In contrast, macrophages can opt to move in either the amoeboid or mesenchymal mode of migration. Cells employing the mesenchymal mode adopt an elongated or spindly appearance.⁵  The mesenchymal mode is associated with stronger, integrin-based sites of adhesion that anchor the cells to extracellular matrix and enable the generation of cellular traction forces. Mesenchymal movement is slower, with ranges of 0.1 to 1 μm/min, but is associated with proteolysis of surrounding extracellular matrix and supports movement through dense tissues. To support mesenchymal migration, macrophages generate podosomes, specialized integrin-based adhesion structures that quickly remodel over the course of minutes.⁵  Podosomes contain integrin-binding proteins, such as vinculin and talin, signaling kinases such as the src-family kinase Hck, and actin-binding proteins such as cortactin. Previous work from the group of Maridonneau-Parini has explored the regulatory role of the kinase Hck in podosome formation.⁷ 

In this elegant study, Vérollet et al now provide clear evidence that HIV infection pushes macrophages into choosing the mesenchymal mode of migration (see figure).¹  Infection with HIV lacking the viral protein Nef did not result in a similar increase in cells adopting the mesenchymal mode, demonstrating that Nef expression was necessary for the phenotype. A shift toward mesenchymal migration promoted the invasion of Matrigel by infected macrophages, an in vitro model of tissue infiltration. Forced overexpression of Nef in macrophages in a transgenic mouse resulted in increased tissue infiltration by macrophages, providing a physiologically relevant correlate of the in vitro findings. The shift toward mesenchymal migration correlated with increased podosome formation and stability and increased matrix degradation. The authors conclude their study by demonstrating that Nef exerts effects upon actin rearrangements via the kinase Hck and the actin regulator WASP. This study thus links prior work showing that Nef binds Hck through its SH3 domain⁸  and work demonstrating that Hck modulates podosome formation⁷  to reveal a novel mechanistic understanding of how HIV infection may drive macrophages into tissues, creating a hidden cellular reservoir of virus (see figure).

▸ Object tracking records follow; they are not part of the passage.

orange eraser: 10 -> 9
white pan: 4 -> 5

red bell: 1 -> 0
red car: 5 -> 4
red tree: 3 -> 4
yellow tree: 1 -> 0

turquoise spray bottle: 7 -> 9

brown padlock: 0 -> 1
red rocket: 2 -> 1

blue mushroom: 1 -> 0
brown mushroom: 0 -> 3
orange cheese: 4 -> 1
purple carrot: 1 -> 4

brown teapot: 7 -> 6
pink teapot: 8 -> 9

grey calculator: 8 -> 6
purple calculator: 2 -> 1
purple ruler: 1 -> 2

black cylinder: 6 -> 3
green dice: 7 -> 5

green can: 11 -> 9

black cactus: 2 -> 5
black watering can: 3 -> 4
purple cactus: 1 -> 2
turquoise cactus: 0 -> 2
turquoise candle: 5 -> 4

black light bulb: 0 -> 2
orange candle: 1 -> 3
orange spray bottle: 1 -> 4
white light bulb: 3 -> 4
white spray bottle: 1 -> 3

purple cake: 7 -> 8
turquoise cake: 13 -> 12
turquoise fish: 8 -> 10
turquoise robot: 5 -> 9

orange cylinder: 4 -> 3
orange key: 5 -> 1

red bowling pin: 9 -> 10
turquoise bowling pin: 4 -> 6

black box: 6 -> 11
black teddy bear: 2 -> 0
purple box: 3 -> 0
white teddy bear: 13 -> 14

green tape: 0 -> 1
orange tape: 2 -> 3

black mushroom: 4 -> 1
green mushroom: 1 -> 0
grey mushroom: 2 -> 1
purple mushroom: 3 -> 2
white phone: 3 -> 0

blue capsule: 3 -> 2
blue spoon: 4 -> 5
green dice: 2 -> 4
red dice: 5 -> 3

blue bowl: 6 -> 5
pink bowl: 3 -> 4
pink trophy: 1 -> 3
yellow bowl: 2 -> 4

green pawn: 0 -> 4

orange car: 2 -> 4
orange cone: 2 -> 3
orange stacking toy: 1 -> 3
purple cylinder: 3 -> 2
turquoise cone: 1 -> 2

This study raises several significant questions that offer opportunities for further research. Although some patients with HIV-associated pathology clearly exhibit an increased burden of HIV-laden macrophages in visceral organs,⁴  it is not yet known whether macrophages form a clinically significant reservoir in all HIV-infected patients, including elite controllers. Furthermore, the current study relies upon a model of tissue macrophage development in which circulating monocytes migrate from the bloodstream into peripheral tissues, differentiating into macrophages and taking up long-term residence in tissues.¹  While this model may accurately represent the life history of inflammatory macrophages, other tissue-resident macrophages, including microglia and liver Kupffer cells, are not continually replenished by circulating monocytes.⁹  Instead, some tissue-resident macrophage subsets arise from yolk sac precursors during embryonic development and autoregenerate without drawing upon the pool of circulating monocytes.⁹  Whether HIV infection exerts similar effects upon long-lived tissue-resident macrophages as upon inflammatory macrophages remains an open question. Finally, no current clinically employed therapies for HIV-infected patients target HIV-infected macrophages residing in visceral organs. It is not even clear whether concentrations of commonly used HA-ART regimens achieve inhibitory levels in macrophages residing in the liver, central nervous system, or other relevant tissue type.¹⁰  The results from Vérollet et al thus highlight the formidable challenges HIV infection still presents to researchers, clinicians, and patients battling to overcome it.